One is not born a transgender saint, one must be created. A look at iconography of trans saints such as St. Marinos the Monk evidences a divinely inspired life that challenged the limits of the world in which is grew and the limits of its own creation. Certain elements of the saint’s image are common to others who are marked in like ways as “set apart,” such as the long monk’s robes, suggesting an orientation away from the world, and a blazing halo behind him, suggesting an orientation towards God. Yet other elements of his image and story mark Imago Transvesti as a peculiar form of Imago Dei. St. Marinos is gender ambiguous. His contemporaries thought him an eunuch. Yet he also is shown supporting a child which he fathered by choice if not by birth. In this and many ways, the image of the trans saint announces a difference that is marvelous and sacred. These differences remain challenging to some as they are inspiring to countless others.

The Imageo Dei arouse in the Church from the scriptural assertion that the creatures of the world are made in the image of the Creator. In Genesis 1.27, God creates humanity, "et creavit Deus hominem ad imaginem suam ad imaginem Dei creavit illum masculum et feminam creavit eos" (So God created mankind in his own image, in the image of God he created them; male and female he created them, NIV). For many trans, intersex, and non-binary persons, the Imago Dei of Genesis is used as a weapon against them by those who insist that divine intention is only reflect in the symmetry of cisgender men and women. Yet the scripture does not say that God created humanity in only one way or that God only created cisgender binary people. In the early Christian and medieval Church, the salvation story of the gospels and diverse saints lives testify that the work of creation and recreation is ongoing in a dynamic and diverse Imago Dei.
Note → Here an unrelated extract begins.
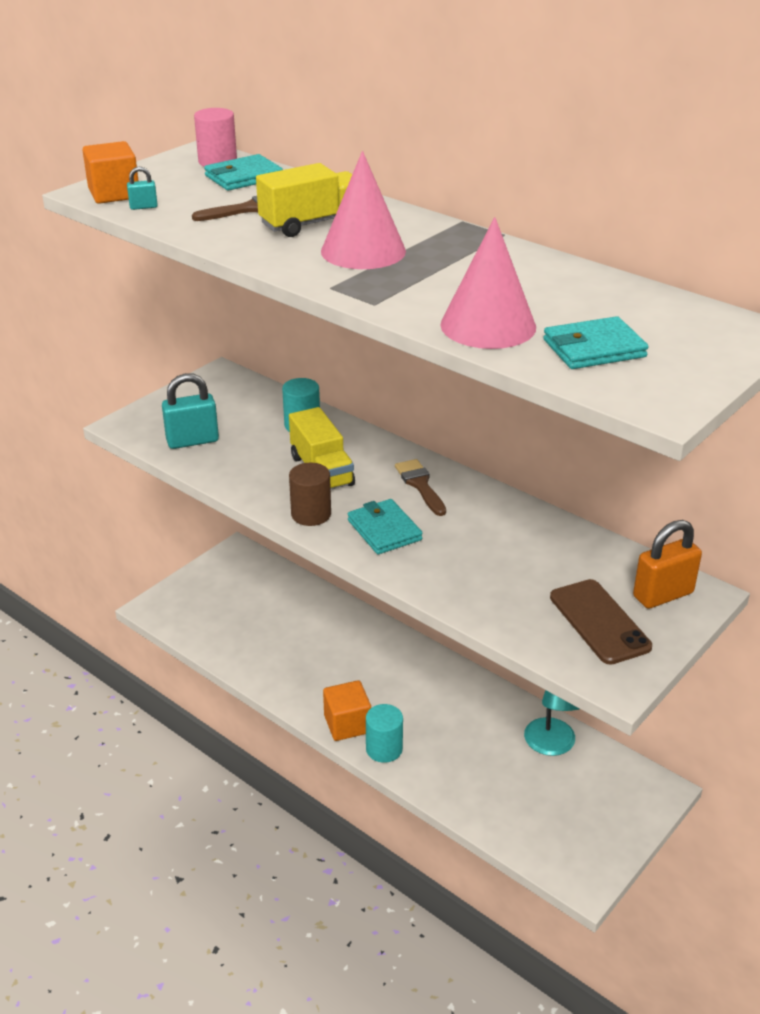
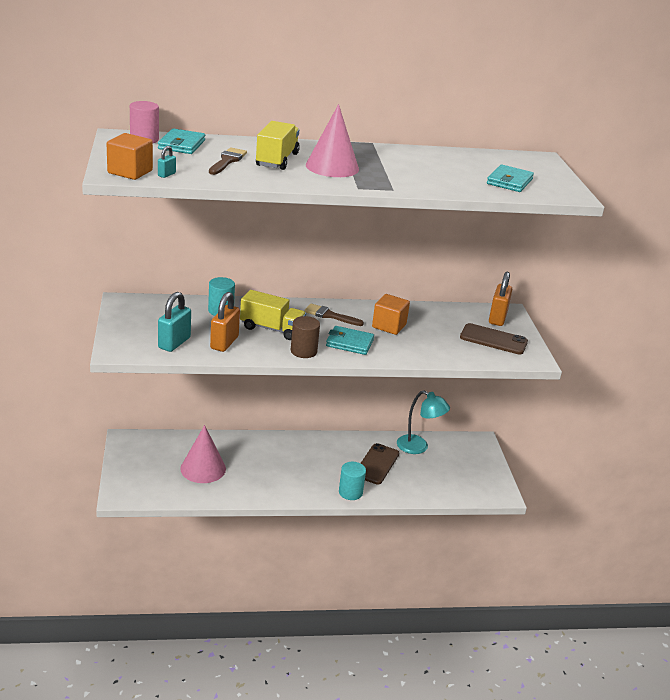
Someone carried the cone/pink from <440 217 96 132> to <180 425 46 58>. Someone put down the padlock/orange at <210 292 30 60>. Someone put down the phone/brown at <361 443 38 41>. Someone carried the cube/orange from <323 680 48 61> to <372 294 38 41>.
Of the trans hagiographies that reflect a wider envisioning of the Imago Dei, among the earliest and most influential accounts was that of St. Marinos the Monk. To keep close to the original text, the version of the life of St. Marinos analyzed here comes from Alice-Mary Talbot's translation of the Vita Antiqua, which Talbot claims, is "the version closest to the original Life of the sixth or seventh century " (Talbot). Given the difficulty with setting an exact date shows its wide range of influence. Time and time again, the transgender Imageo Dei narrated in trans hagiography continues to be craved by a society that continually slips back into a fixed and reductive vision of creation as cis male and female. A significant feature of the Vita Antiqua’s Marinos is that it contains culturally rich and theologically instructive dialog not found in some later condensed versions. As Talbot describes, "The anonymous author writes in a simple and vivid style, making extensive use of dialogue and omitting the characteristic prooimion."

Out of this near original version's dialog, comes not only an image of a trans saint but through him to the God that created him as an Imago Dei. When Marino's father tells him that he cannot enter the monastery because he is not a cisgender man, he responds that his soul is on the line in this matter and that the making of Marinos as a man of God is like God's making of Marinos the man, “The one who saves the soul is like the one who created it.” Who is the one who made Marinos into the saint he is? Who is the one who saves Marinos? I argue that the narrative offers answers nestled in one image: the Imago Transvesti. In this short essay, I unpack the Imago Dei of St. Marinos by focusing first on how the marginalization of the saint contrasts with the worlds sexist and transphic reduction of gender’s diversity, then how the transition of the saint as an act of salvation that embodies the creative, transformational, and reforming image of the Creator.

Early Christian concepts of Imago Dei affirm a diverse and dynamic Creation. A contemporary treatise on Imago Dei is found in "De Trinitatae,” by Augustine of Hippo from the fifth century would still have been in circulation by the time of Marinos. In it, Augustine argues that creation begins as a seed within each soul. Life, Augustine writes, “if it is made after the image of God … then from the moment when that nature so marvelous and so great began to be, whether this image be so worn out as to be almost none at all, or whether it be obscure and defaced, or bright and beautiful, certainly it always is.” Often one’s Imago Dei is hidden, yet as that person grows it is revealed. The process of constructing the self, then, can be a co-creative act of affirming the Imago Dei. Augustine writes, “in the soul of man, i.e. the rational or intellectual soul, [is] that image of the Creator.” From a seed, this Imago Dei is not actualized from birth but is revealed when each person affirms the special (set apart/sacred) Reason of their creation.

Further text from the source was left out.